Inspiracją Fredry do napisania sztuki były autentyczne wydarzenia. W listopadzie 1828 roku Aleksander Fredro poślubił Zofię Skarbkową. W posagu żony otrzymał m.in. połowę starego zamczyska w Odrzykoniu w Galicji. W roku 1829, przeglądając zgromadzone w zamku archiwalne dokumenty, natrafił na akta procesu sądowego, jaki toczył się w XVII wieku między właścicielami dwóch części zamku - Janem Skotnickim i Piotrem Firlejem. Spór trwał długo i był zażarty. Zakończył się, po z górą trzydziestu latach, małżeństwem syna Firleja z Zofią Skotnicką. Podobnie też kończy się sztuka.
W trakcie pracy nad "Zemstą" Fredro stopniowo odchodził od pierwotnego zamysłu, przetwarzał charakterystykę postaci. Fabułę sztuki umieścił ostatecznie w końcu XVIII wieku, a więc w czasach, w których - jak mówi Andrzej Wajda - szlachecka, sobiepańska Polska upadła m.in. właśnie przez takie postawy, jakie reprezentują Cześnik i Rejent.
Polacy niestety niewiele zmienili się od tamtych czasów. Jeśli nawet stać nas czasami na wielką zgodę narodową - świadkami takiego zdarzenia byliśmy także w naszych czasach - to zgoda ta nie wystarczała na długo. Dlatego mam nadzieję, że publiczność "Zemsty", oglądając Cześnika i Rejenta kładących kres waśni, dostrzeże w tej scenie przestrogę przed iluzorycznością tego pojednawczego gestu, który ci sami bohaterowie mogą już po chwili obrócić w niwecz, gdy ich polskie charaktery znów wezmą górę nad zdrowym rozsądkiem.

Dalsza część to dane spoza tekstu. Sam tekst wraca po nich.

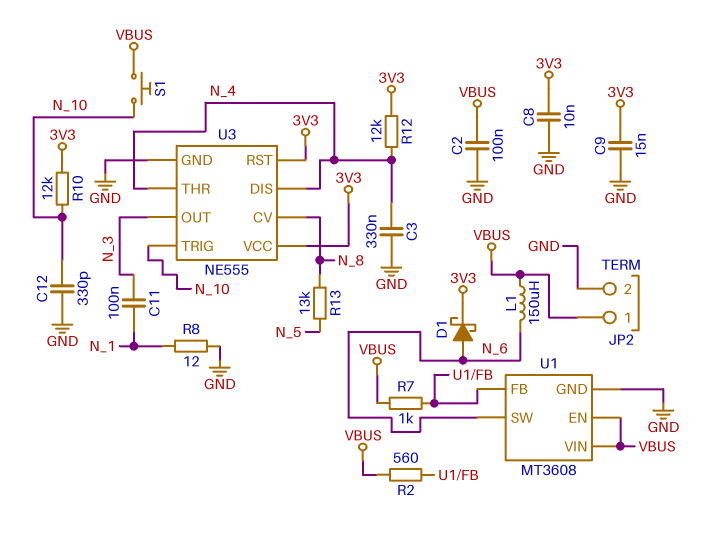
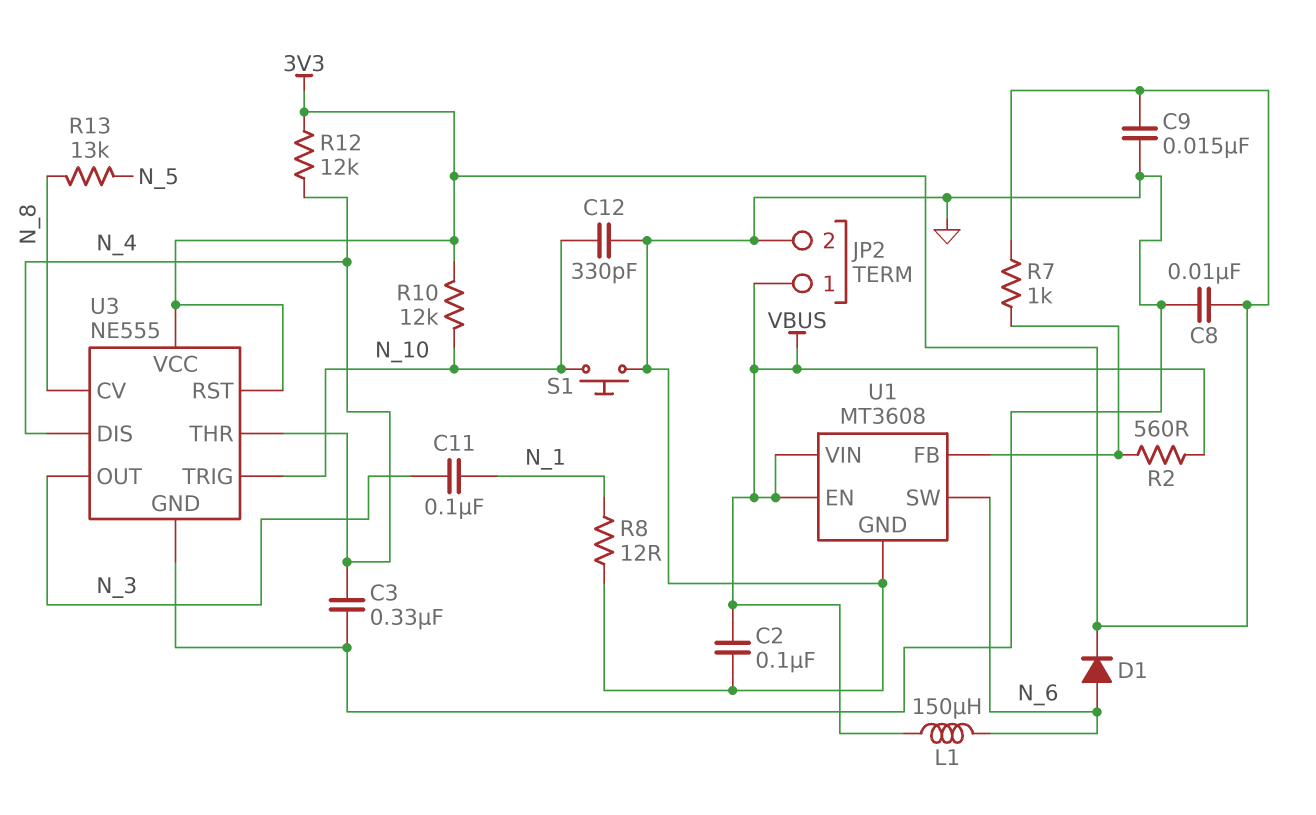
D1: schottky (A N_6, K 3V3) -> diode (A N_6, K 3V3)
R7: 1k (U1/FB, VBUS) -> 1k (3V3, U1/FB)
S1: button (N_10, VBUS) -> button (GND, N_10)

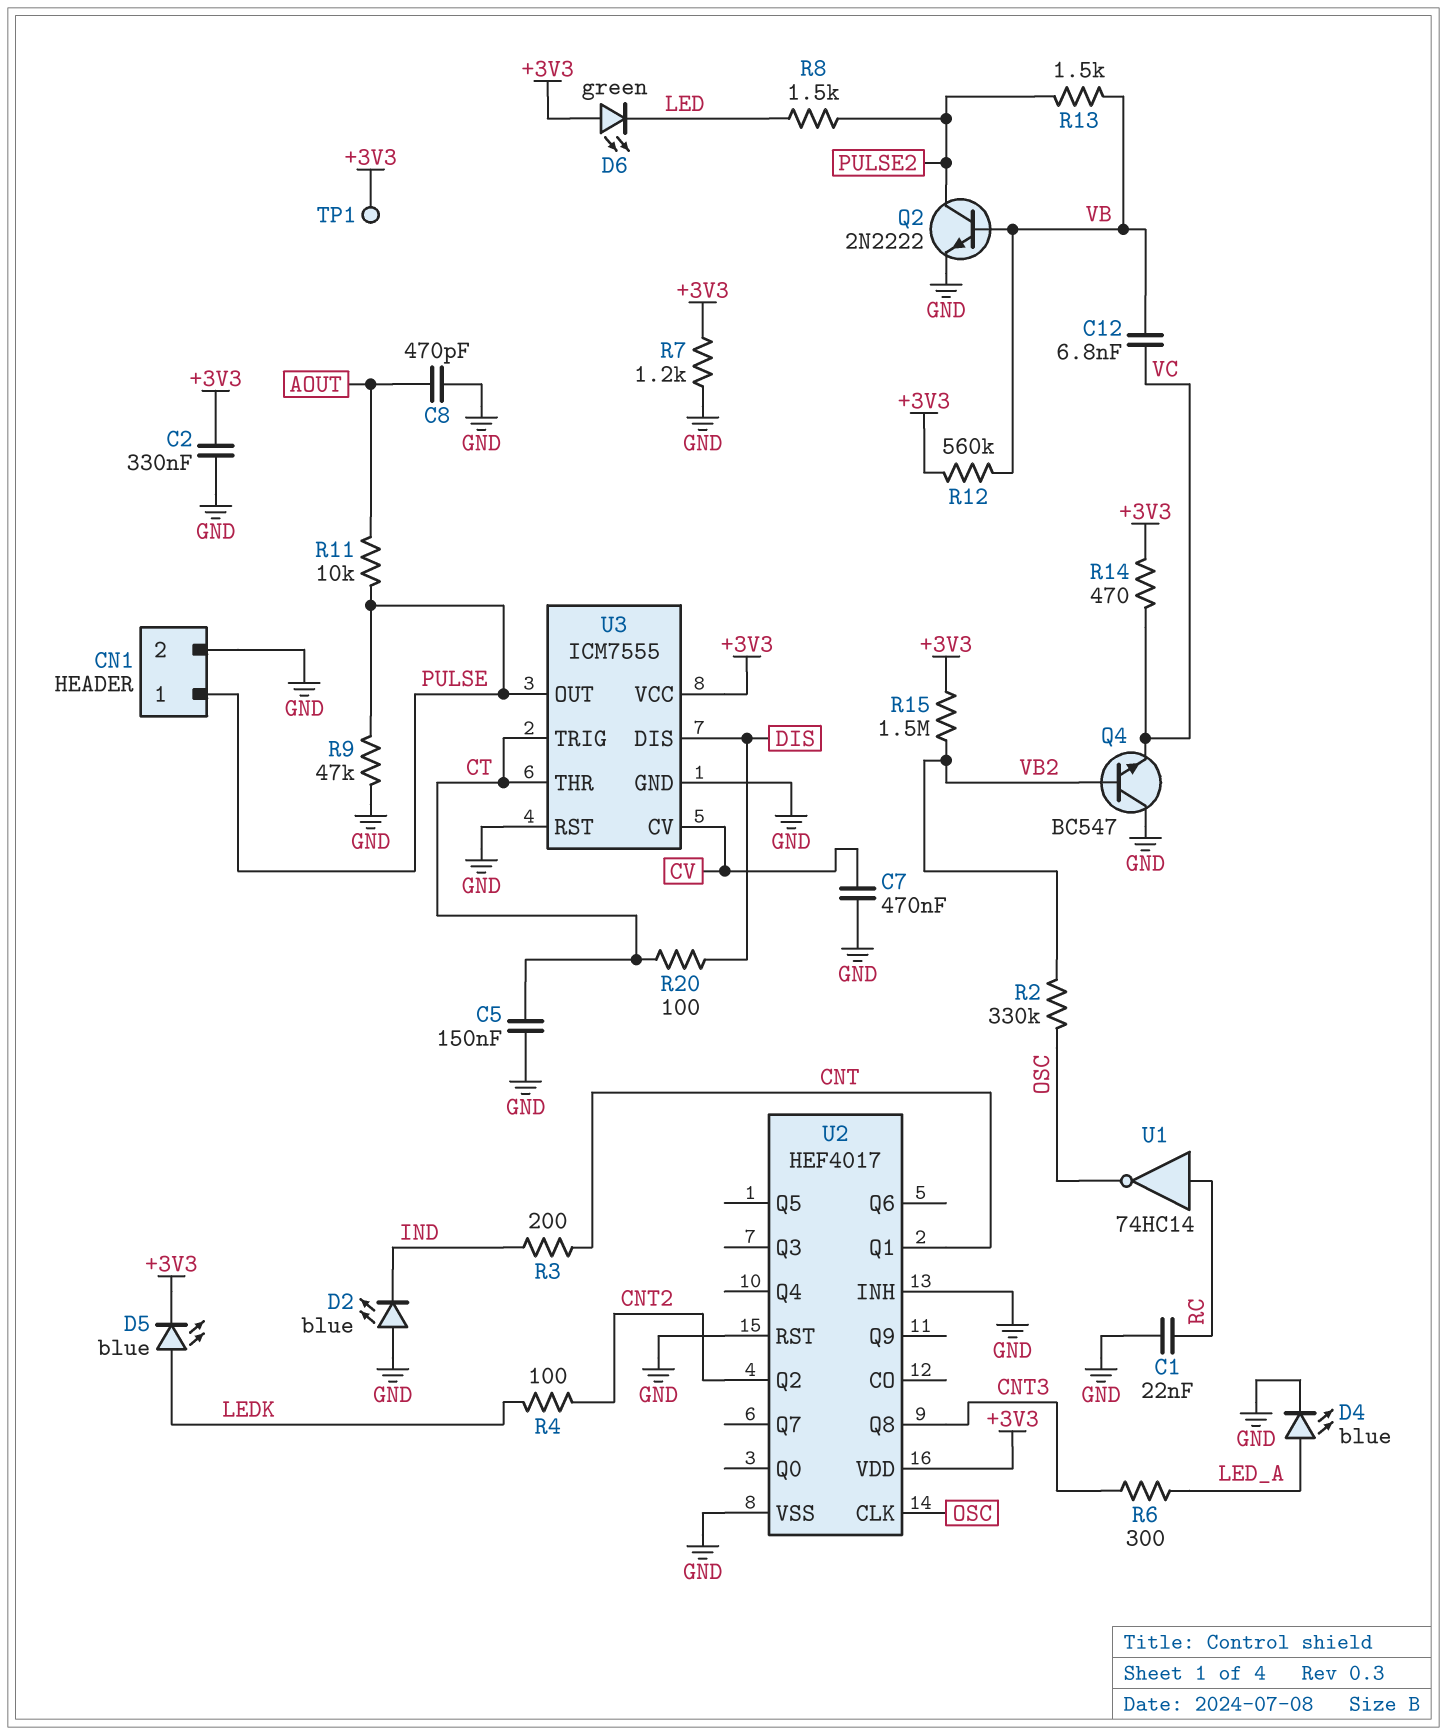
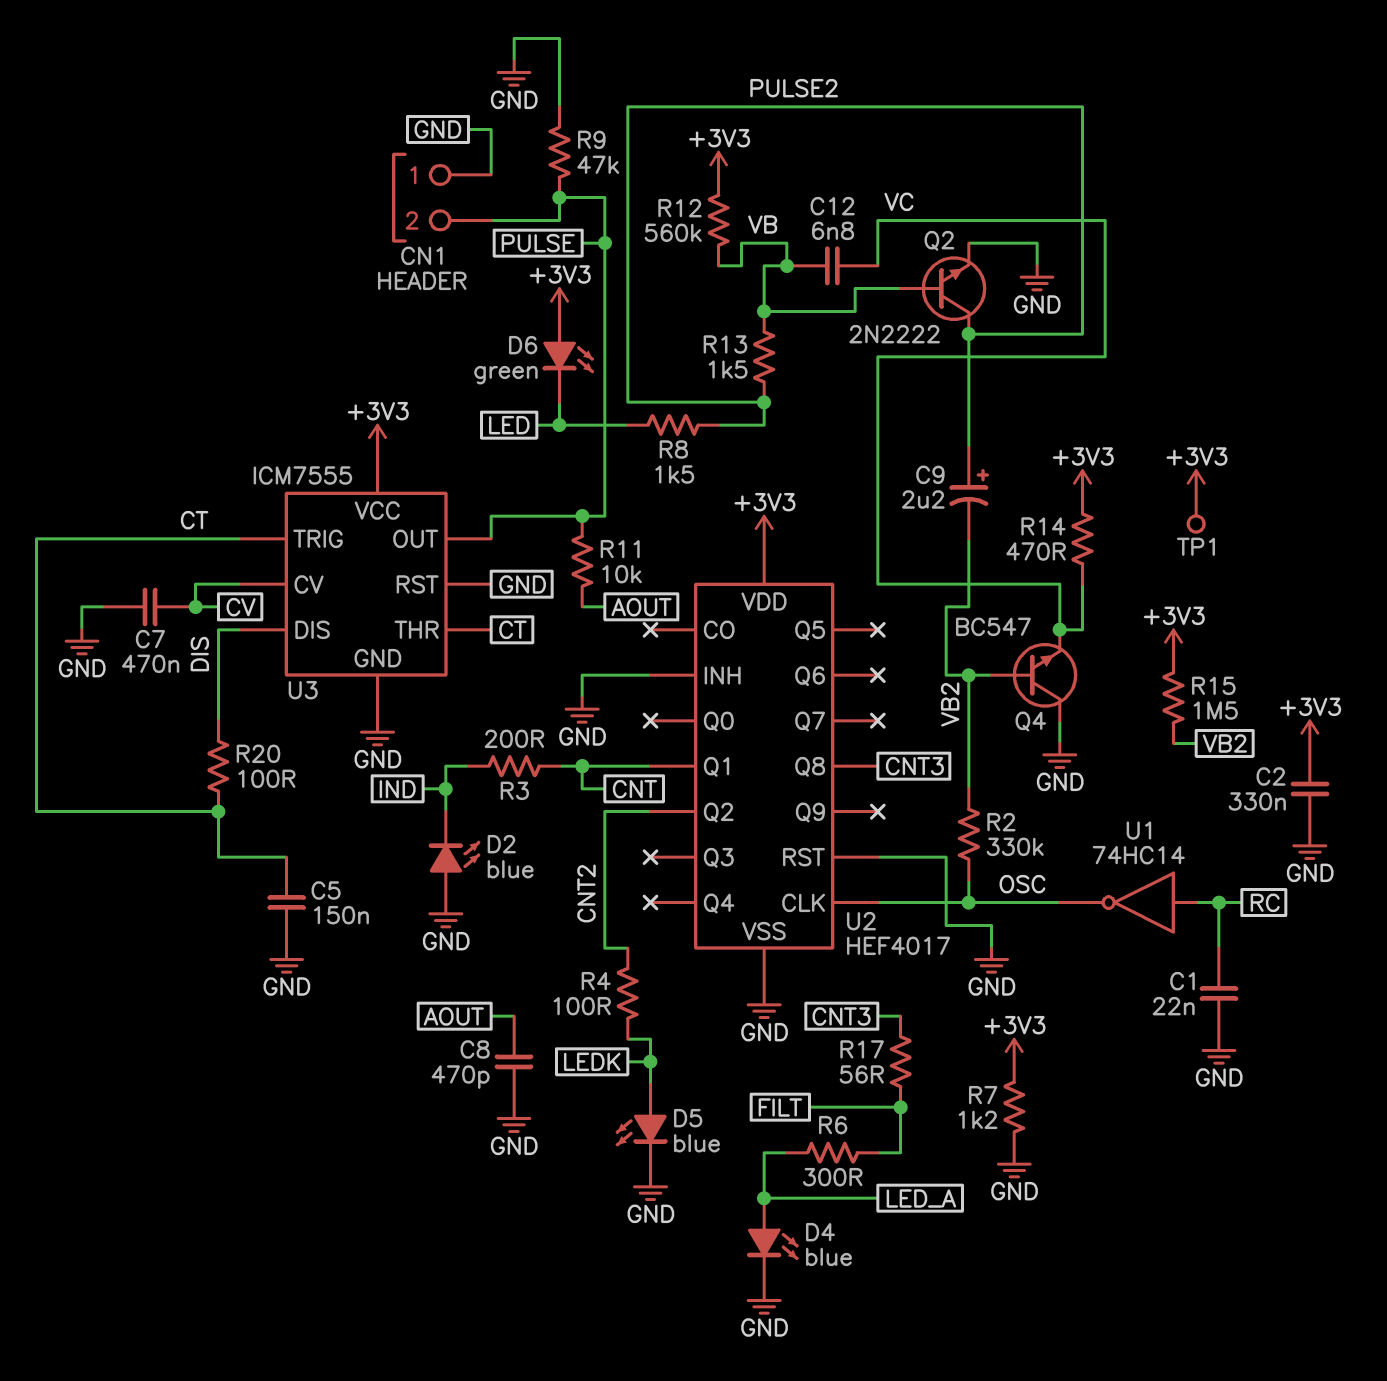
C9: none -> 2.2uF (plus PULSE2, minus VB2)
CN1 pin 1: PULSE -> GND
CN1 pin 2: GND -> PULSE
D5: LED blue (A LEDK, K +3V3) -> LED blue (A LEDK, K GND)
R6: 300 (CNT3, LED_A) -> 300 (FILT, LED_A)
R17: none -> 56 (CNT3, FILT)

W filmie zobaczyć można najlepszych polskich aktorów: w roli Cześnika Raptusiewicza wystąpi Janusz Gajos, Rejenta Milczka - Andrzej Seweryn. W roli Papkina, rzadko pojawiający się jako aktor - Roman Polański, Dyndalskiego - Daniel Olbrychski. Rolę Klary zagrała Agata Buzek, Wacława - Rafał Królikowski, Podstoliny - Katarzyna Figura.